For many years the Supreme Court followed the principle that the effect of receipt in evidence of items of proof obtained through unlawful search and seizure was to be measured by a determination whether the error was “prejudicial to the substantial rights” of the accused. Agnello v United States, 269 US 20, 70 L ed 145, 46 S Ct 4 (1925) ; Brock v United States, 223 F2d 681 (CA 5th Cir) (1955). During this era, however, the rule prohibiting the receipt of such evidence was considered to be a principle of proof administered by the Court in connection with its responsibility for supervision of Federal trials. Weeks v United States, 232 US 383, 58 L ed 652, 34 S Ct 341 (1914) ; Wolf v Colorado, 338 US 25, 93 L ed 1782, 69 S Ct 1359 (1949) ; Rule 41, Federal Rules of Criminal Procedure. Such is no longer the state of the law, for, in Mapp v Ohio, 367 US 643, 6 L ed 2d 1081, 81 S Ct 1684 (1961), Mr. Justice Clark declared, at page 655:
“. . . We hold that all evidence obtained by searches and seizures in violation of the Constitution is, by*27 ■the same authority, inadmissible in a . . . court,”
He went on to state that “the exclusionary rule is an essential part of both the Fourth and Fourteenth Amendments.” Ibid., at page 657. That we deal, therefore, no longer with a rule of evidence but with a principle of constitutional law is indisputable. Aguilar v Texas, 378 US 108, 12 L ed 2d 723, 84 S Ct 1509 (1964).
It seems to me that harmless error statutes have no place in enforcing constitutional mandates. Kotteakos v United States, 328 US 750, 90 L ed 1557, 66 S Ct 1239 (1946), indicates that such statutes apply, “except perhaps where the departure is from a constitutional norm or a specific command of Congress.” Kotteakos, supra, at page 764. And in Bruno v United States, 308 US 287, 84 L ed 257, 60 S Ct 198 (1939), the Court said of the Federal harmless error statute, at page 294:
“. . . Suffice it to indicate, what every student of the history behind the act of February 26, 1919, knows, that that Act was intended to prevent matters concerned with the mere etiquette of trials and with the formalities and minutiae of procedure from touching the merits of a verdict. Of a very different order of importance is the right of an accused to insist on a privilege which Congress has given him.”
This Court itself has adopted in other areas such an approach of reversible error per se. Thus, in United States v Wilson, 2 USCMA 248, 8 CMR 48, we early held that “a departure from the clear mandate of . . . Article [31] . . . [was] generally and inherently prejudicial.” And, in United States v Lee, 1 USCMA 212, 2 CMR 118, we said, at page 216:
“Two possible limitations on the manifest and proper policy of Article 59 (a) and similar legislation have been proposed elsewhere, and we mention them with approval. First, where the error involves a recognizable departure from a constitutional precept, and, second, where it constitutes a departure from an express command of the legislature. See Kotteakos v United States, supra.”

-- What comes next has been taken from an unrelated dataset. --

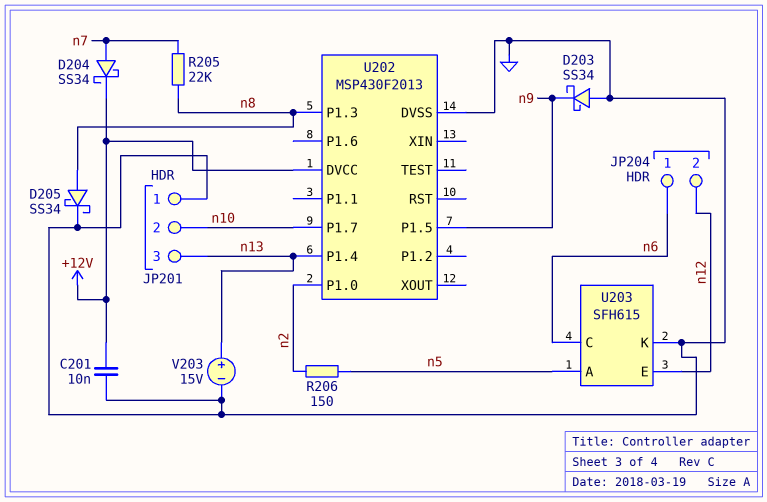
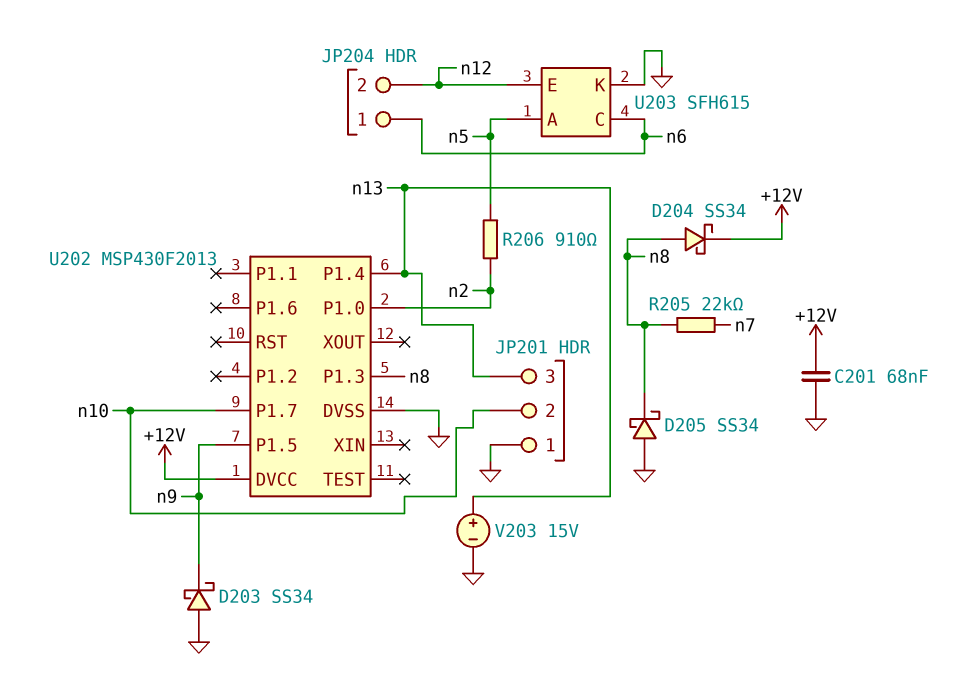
C201: 10nF (+12V, GND) -> 68nF (+12V, GND)
D204: schottky SS34 (A n7, K +12V) -> schottky SS34 (A n8, K +12V)
D205: schottky SS34 (A n8, K GND) -> schottky SS34 (A GND, K n8)
R206: 150 (n2, n5) -> 910 (n2, n5)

Our own cases, therefore, command that we give effect to constitutional protections and reverse here. Our pole star is to be found in the following:
“. . . The tendency of those who execute the criminal laws of the country to obtain conviction by means of unlawful seizures . . . should find no sanction in the judgments of the courts, which are charged at all times with the support of the Constitution, and to which people of all conditions have a right to appeal for the maintenance of such fundamental rights.” [Weeks v United States, supra, at page 392.]
I would reverse the decision of the board of review and remand the record of trial to The Judge Advocate General of the Air Force for a rehearing on the bad check charges or reassessment of the sentence on the unauthorized absence offense.